United States v. Morrison, 449 U.S. 364, 101 S.Ct. 665 (1981), cited by the Government as holding that no remedy for a Sixth Amendment violation can be had without a showing of prejudice is inapposite herein. The controlling law herein is that cited by Dr. MacDonald in his Brussel motion. Briggs v. Goodwin, 698 F.2d 486 (D.C. Cir. 1983) and United States v. Levy, 577 F.2d 200 (3d Cir. 1971) hold that a defendant is not required to demonstrate prejudice when the Government deliberately violates a defendant's Sixth Amendment rights. These cases concern defendants like Dr. MacDonald who were caused to divulge confidential information to the government. In Briggs and Levy a presumption of prejudice arose from the Government's possession of information gained in violation of the Sixth Amendment.

Morrison, on the other hand, involved a woman, indicted for distributing heroin, who was merely questioned by drug enforcement authorities without the benefit of counsel. She refused to answer their questions or cooperate with their investigation. Thus, no confidential information was passed. As no such information was possessed by the Government, no presumption of prejudice arose. Moreover, the agents in Morrison in no way misrepresented their identity to the defendant; they were not undercover agents like those in Briggs or in the instant case. Thus the sort of gross intentional deception that characterizes the instant case and Briggs was not present in Morrison. While Morrison may well have been a case in which "the constable blundered" it was not the sort of gross impermissible with Sixth Amendment rights to which the Briggs/Levy presumption applies.

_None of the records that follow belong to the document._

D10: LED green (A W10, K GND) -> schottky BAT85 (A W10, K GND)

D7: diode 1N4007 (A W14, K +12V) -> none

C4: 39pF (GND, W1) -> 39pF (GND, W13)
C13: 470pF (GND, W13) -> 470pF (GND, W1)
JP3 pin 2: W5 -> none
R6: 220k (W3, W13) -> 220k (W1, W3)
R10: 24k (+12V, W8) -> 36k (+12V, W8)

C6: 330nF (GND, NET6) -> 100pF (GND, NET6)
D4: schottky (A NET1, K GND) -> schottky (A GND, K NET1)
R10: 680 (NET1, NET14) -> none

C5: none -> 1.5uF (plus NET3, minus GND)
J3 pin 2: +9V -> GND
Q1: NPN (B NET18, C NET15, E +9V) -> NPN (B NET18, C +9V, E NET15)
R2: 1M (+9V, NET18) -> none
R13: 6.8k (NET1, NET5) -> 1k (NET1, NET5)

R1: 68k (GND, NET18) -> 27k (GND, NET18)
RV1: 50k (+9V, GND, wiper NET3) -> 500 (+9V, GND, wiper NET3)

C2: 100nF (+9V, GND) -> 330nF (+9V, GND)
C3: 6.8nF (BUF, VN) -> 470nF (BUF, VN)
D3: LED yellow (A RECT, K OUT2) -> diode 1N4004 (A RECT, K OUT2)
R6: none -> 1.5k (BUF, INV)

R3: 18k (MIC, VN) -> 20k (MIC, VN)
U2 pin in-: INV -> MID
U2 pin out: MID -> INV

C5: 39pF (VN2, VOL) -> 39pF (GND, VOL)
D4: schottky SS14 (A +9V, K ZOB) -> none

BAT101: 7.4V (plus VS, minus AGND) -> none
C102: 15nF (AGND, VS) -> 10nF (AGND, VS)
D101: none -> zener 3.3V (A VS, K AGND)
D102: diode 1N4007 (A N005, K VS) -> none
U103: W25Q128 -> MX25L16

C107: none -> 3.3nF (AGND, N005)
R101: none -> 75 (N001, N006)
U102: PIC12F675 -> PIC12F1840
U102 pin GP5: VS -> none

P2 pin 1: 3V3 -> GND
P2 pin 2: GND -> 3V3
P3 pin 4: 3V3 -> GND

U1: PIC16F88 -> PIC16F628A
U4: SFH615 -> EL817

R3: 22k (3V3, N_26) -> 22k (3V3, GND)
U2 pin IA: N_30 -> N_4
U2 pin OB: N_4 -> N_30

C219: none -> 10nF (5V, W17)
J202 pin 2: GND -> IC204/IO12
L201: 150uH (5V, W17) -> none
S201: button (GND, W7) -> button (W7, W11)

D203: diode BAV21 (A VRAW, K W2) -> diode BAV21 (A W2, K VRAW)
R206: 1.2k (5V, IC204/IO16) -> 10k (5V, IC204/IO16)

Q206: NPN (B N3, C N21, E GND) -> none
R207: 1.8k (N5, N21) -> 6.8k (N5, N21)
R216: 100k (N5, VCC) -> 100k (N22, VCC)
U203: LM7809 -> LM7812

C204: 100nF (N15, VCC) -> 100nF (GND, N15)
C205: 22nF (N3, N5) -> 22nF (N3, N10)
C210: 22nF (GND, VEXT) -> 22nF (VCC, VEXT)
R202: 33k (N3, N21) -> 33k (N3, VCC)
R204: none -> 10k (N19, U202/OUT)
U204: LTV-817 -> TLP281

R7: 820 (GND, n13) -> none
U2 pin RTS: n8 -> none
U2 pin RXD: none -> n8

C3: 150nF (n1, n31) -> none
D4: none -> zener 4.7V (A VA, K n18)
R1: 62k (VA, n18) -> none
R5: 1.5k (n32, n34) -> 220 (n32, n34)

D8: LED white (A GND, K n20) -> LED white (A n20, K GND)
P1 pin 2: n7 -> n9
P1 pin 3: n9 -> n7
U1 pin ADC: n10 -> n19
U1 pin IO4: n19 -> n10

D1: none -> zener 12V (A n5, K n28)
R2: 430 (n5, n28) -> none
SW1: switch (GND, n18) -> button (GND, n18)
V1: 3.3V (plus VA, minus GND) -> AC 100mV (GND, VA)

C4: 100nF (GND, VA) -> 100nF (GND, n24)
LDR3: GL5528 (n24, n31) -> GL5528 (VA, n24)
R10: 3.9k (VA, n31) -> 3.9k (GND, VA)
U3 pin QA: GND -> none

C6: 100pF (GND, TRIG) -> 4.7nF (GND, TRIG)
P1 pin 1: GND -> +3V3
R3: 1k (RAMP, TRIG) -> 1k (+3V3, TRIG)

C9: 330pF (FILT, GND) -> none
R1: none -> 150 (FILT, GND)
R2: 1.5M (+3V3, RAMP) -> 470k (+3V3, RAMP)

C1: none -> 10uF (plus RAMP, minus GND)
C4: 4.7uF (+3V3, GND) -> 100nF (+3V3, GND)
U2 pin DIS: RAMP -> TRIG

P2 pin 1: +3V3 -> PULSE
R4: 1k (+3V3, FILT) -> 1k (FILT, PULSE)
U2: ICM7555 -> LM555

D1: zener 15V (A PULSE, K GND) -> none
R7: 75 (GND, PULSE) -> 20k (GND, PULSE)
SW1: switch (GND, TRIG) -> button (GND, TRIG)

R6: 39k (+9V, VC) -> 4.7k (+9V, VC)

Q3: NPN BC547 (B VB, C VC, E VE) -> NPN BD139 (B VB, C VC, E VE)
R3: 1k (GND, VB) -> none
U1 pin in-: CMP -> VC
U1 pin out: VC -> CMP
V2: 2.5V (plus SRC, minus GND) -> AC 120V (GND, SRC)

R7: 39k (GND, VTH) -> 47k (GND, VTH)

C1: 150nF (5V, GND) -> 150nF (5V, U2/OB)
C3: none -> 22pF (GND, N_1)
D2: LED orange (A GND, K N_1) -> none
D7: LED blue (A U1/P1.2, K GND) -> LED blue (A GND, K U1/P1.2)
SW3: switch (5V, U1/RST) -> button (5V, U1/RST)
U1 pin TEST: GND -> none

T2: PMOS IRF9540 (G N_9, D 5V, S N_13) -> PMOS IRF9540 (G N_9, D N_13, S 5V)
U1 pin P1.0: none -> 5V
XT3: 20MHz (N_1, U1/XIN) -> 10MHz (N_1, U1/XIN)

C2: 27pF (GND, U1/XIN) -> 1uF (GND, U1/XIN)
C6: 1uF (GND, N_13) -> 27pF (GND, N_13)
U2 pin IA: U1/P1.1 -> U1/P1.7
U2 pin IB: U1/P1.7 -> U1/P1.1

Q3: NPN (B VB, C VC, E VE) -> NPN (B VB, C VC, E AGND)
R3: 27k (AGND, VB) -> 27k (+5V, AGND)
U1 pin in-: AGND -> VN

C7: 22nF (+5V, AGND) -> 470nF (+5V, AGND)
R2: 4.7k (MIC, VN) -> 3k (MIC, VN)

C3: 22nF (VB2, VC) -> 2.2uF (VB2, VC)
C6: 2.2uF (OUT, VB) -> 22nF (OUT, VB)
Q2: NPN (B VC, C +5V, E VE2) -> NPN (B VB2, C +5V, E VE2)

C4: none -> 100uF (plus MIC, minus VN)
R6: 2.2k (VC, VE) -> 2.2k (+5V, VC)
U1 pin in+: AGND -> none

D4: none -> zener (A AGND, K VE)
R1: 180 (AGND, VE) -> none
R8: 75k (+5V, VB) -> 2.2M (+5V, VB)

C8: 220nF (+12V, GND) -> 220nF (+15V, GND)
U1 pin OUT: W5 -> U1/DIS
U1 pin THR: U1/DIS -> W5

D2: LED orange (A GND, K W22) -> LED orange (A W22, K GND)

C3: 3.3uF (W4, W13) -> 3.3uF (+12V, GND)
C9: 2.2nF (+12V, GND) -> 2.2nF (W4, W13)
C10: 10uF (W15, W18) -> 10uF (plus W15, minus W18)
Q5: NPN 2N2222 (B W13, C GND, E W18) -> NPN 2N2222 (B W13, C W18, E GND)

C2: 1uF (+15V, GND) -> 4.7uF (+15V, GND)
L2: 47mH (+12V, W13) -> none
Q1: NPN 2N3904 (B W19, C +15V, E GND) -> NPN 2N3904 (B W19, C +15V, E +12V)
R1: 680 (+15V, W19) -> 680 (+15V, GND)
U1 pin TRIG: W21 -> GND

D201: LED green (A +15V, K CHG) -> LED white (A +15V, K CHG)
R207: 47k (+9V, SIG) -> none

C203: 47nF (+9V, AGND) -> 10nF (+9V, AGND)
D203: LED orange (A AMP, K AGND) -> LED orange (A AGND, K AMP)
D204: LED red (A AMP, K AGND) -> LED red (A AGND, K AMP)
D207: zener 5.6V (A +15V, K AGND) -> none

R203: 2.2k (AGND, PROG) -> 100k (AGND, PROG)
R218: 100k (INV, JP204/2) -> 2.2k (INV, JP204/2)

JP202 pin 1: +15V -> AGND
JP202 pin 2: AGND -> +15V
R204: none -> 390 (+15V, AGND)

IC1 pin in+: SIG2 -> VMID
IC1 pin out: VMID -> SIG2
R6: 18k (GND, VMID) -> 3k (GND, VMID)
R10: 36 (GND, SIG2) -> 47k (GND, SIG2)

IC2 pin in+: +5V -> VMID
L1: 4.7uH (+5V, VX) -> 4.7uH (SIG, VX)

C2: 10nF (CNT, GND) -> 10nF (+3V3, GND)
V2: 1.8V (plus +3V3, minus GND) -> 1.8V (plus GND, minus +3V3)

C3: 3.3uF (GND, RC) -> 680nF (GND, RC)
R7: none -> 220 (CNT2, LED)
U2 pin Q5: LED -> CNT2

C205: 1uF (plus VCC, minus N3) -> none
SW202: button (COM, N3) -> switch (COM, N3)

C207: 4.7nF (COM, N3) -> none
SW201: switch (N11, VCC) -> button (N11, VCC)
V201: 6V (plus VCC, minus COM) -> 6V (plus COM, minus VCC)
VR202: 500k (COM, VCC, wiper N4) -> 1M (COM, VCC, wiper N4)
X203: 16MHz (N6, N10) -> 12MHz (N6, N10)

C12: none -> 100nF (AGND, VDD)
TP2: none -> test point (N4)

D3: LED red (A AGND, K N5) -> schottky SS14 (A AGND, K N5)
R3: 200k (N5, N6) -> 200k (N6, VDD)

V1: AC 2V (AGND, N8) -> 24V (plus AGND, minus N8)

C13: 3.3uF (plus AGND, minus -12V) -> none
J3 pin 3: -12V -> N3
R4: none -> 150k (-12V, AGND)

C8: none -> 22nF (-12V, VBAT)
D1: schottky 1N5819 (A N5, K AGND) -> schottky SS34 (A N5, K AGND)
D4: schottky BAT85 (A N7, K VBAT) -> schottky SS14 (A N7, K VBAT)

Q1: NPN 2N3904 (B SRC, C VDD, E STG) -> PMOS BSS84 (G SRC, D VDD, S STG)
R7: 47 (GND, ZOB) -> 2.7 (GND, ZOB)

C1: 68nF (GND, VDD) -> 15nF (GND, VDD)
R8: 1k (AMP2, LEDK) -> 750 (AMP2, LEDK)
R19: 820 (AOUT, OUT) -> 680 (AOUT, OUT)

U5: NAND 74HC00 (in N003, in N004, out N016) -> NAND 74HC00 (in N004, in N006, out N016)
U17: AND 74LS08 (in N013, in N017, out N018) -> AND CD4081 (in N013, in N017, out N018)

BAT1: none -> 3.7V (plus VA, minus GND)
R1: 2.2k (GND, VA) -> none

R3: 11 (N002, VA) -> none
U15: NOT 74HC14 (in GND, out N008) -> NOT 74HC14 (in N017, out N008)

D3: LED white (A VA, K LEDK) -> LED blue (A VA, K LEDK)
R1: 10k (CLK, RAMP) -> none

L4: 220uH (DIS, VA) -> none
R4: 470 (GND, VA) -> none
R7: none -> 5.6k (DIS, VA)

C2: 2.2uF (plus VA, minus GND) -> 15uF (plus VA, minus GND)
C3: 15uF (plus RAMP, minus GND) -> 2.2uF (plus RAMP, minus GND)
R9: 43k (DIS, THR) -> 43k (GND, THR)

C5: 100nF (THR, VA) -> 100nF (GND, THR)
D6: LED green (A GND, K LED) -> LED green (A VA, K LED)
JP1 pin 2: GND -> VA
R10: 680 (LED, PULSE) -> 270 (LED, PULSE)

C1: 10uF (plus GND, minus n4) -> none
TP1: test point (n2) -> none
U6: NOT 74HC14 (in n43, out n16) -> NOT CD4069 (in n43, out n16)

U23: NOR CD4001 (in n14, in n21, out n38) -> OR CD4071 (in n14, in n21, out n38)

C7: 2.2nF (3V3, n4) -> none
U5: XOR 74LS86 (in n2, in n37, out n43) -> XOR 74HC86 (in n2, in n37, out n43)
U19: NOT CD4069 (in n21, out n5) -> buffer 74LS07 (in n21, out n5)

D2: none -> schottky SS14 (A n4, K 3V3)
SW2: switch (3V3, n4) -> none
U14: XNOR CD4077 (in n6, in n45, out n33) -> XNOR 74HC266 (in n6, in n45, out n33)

The court in Briggs distinguished Weatherford v. Bursey, 429 U.S. 545, 97 S.Ct. 837 (1977) on the ground that the defendant in Weatherford suffered no prejudice as a result of the Government's Sixth Amendment violation because "the informant did not turn over any evidence to the prosecution." (See Dr. MacDonald's Brussel's Motion, p. 28). Thus Morrison is easily distinguished from Briggs and the instant case and is inapplicable herein.


CONCLUSION

For all of the foregoing reasons it is respectfully submitted that the case of Frady v. United States is wholly inapplicable to the instant case. Many of the Government's assertions regarding Dr. Brussel's interview of Dr. MacDonald and the circumstances surrounding this interview are contrary to fact.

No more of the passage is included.